The mid-18th century oak half-landing dog-leg staircase comprises four flights with moulded strings, turned balusters, and substantial moulded handrails that curve up to square-section panelled newel posts with moulded square caps. The stair treads are all later 20th century replacements. The first and second-floor newel posts have moulded pendants. Each floor landing gives access to five rooms, with a small room positioned above the entrance hall. All first and second-floor rooms feature narrow moulded architraves to windows.

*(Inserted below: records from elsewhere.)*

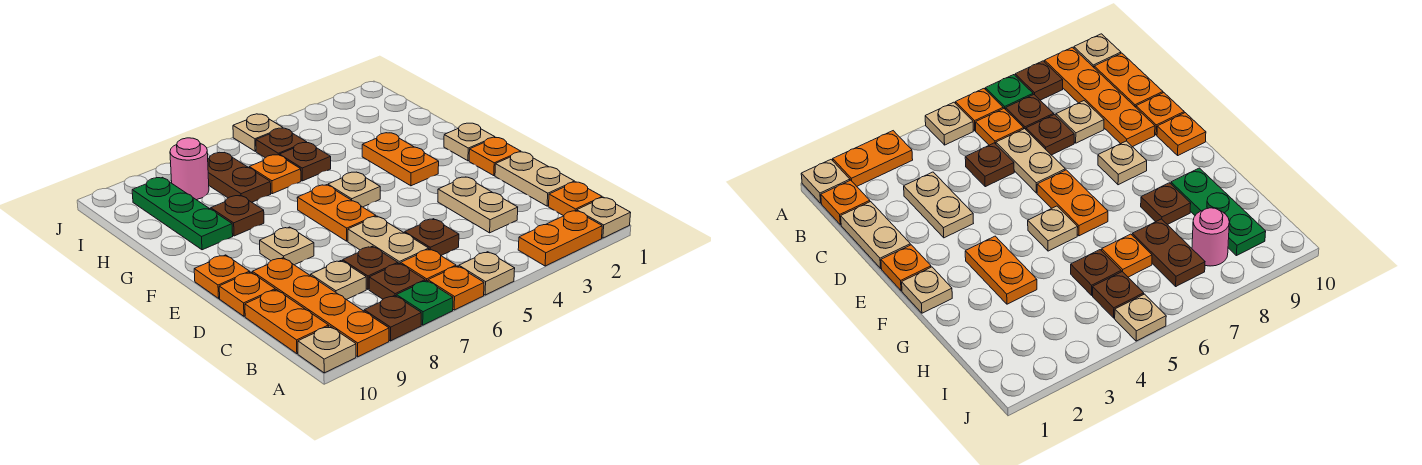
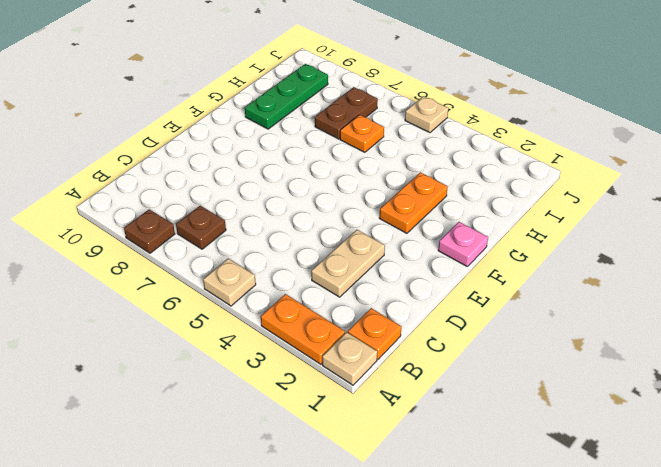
pink plate F1 level 1 -> tan plate F1 level 1
none -> orange plate A6 level 1
none -> green plate A7 level 1
none -> orange plate A9:D9 level 1
none -> tan plate A10 level 1

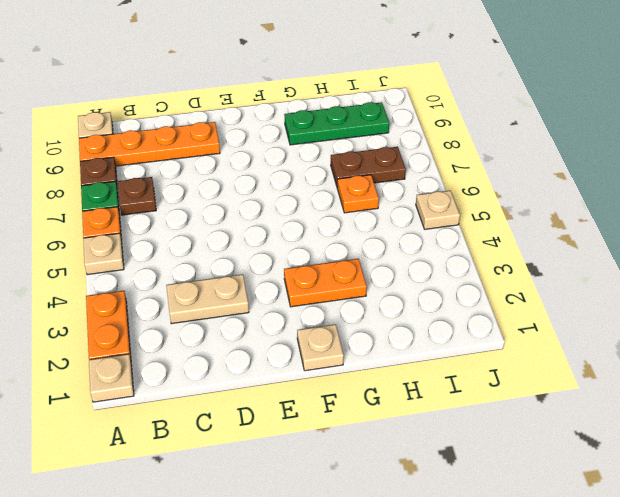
none -> orange plate B1 level 1
none -> orange plate B6 level 1
none -> orange plate B10:C10 level 1
none -> tan plate C1:D1 level 1

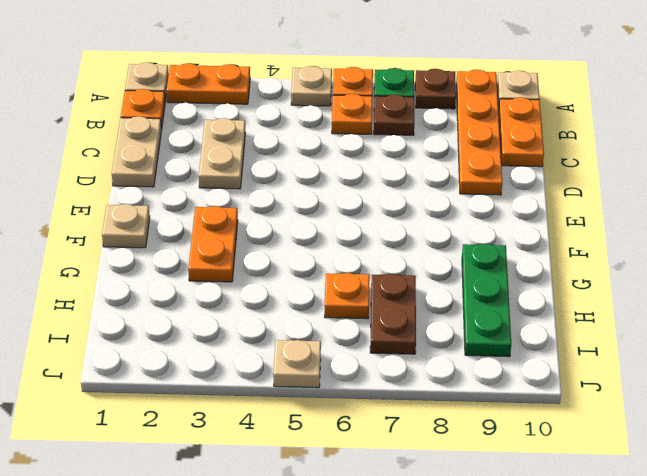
none -> brown plate C5 level 1
none -> tan plate C6:D6 level 1
none -> brown plate C7 level 1
none -> tan plate C8 level 1

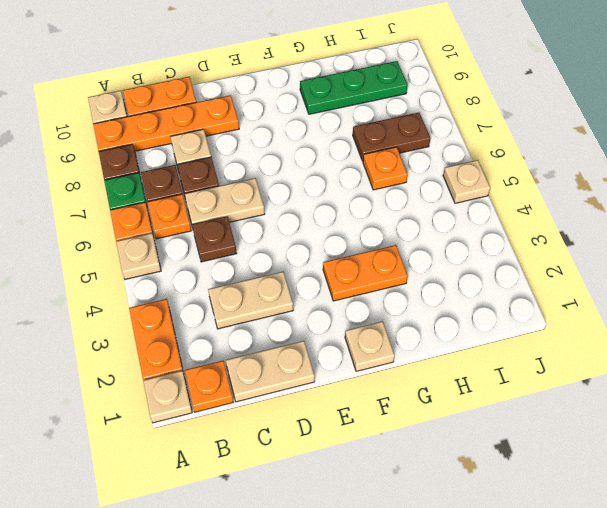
none -> orange plate D10 level 1
none -> orange plate E1 level 1
none -> orange plate E6:F6 level 1
none -> tan plate E8 level 1

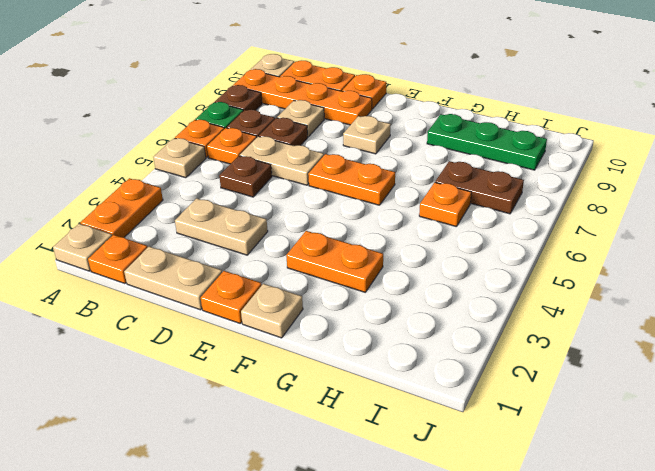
none -> orange plate E10 level 1
none -> tan plate F5 level 1
none -> brown plate G8 level 1
none -> brown plate H5 level 1

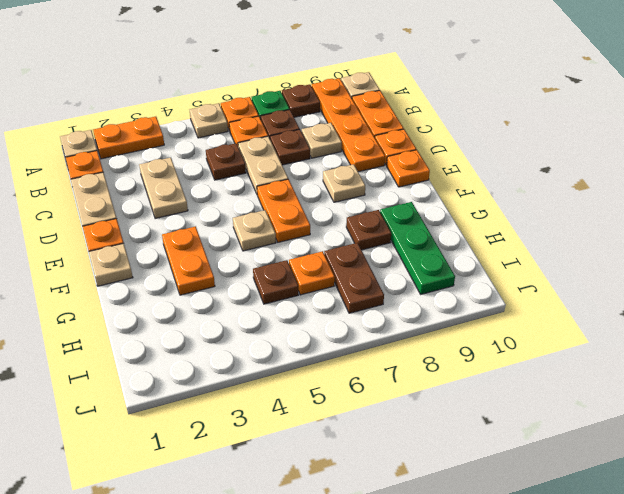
none -> brown plate I5 level 1
none -> pink round brick I8 level 1
none -> tan plate J5 level 1

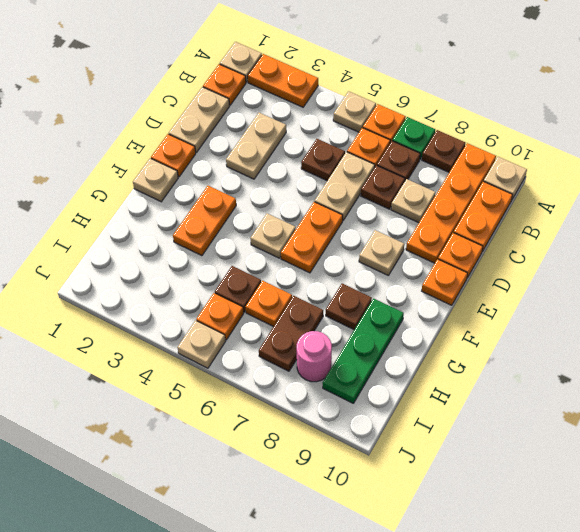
orange plate I5 level 1 -> brown plate I5 level 1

The south-east first-floor room displays late 20th century oak panelled walls extending from floor to ceiling, matching timber fire surround, and a late-Victorian-style blacked cast-iron fireplace; the east-wall panelling rises only to dado level. The north-east room remains relatively unadorned, retaining a plain painted mid-19th century chamfered stone fire surround with a blacked open-fret cast-iron fireplace and basket. The south-west room features modern oak dado panelling, alcove bookshelves, parquet flooring and a late 20th century decorative mid-19th century-style fireplace inserted into a false chimney in the east wall. The remaining two rooms are unadorned except for plaster cornices; the north-west room has been reduced in depth by a passageway to the extension. The five second-floor rooms follow the same arrangement as those below, are built into the roof slope with sloping ceilings, and are unadorned. The interior of the roof was not inspected.

A length of red clamp brick garden wall with chamfered brick plinth and flat coping stones is attached to the south gable end of the house, curving up to the height of the first-floor string course band where it meets the house.

The late 20th century extension to the rear elevation is not of special architectural or historic interest and is excluded from listing protection.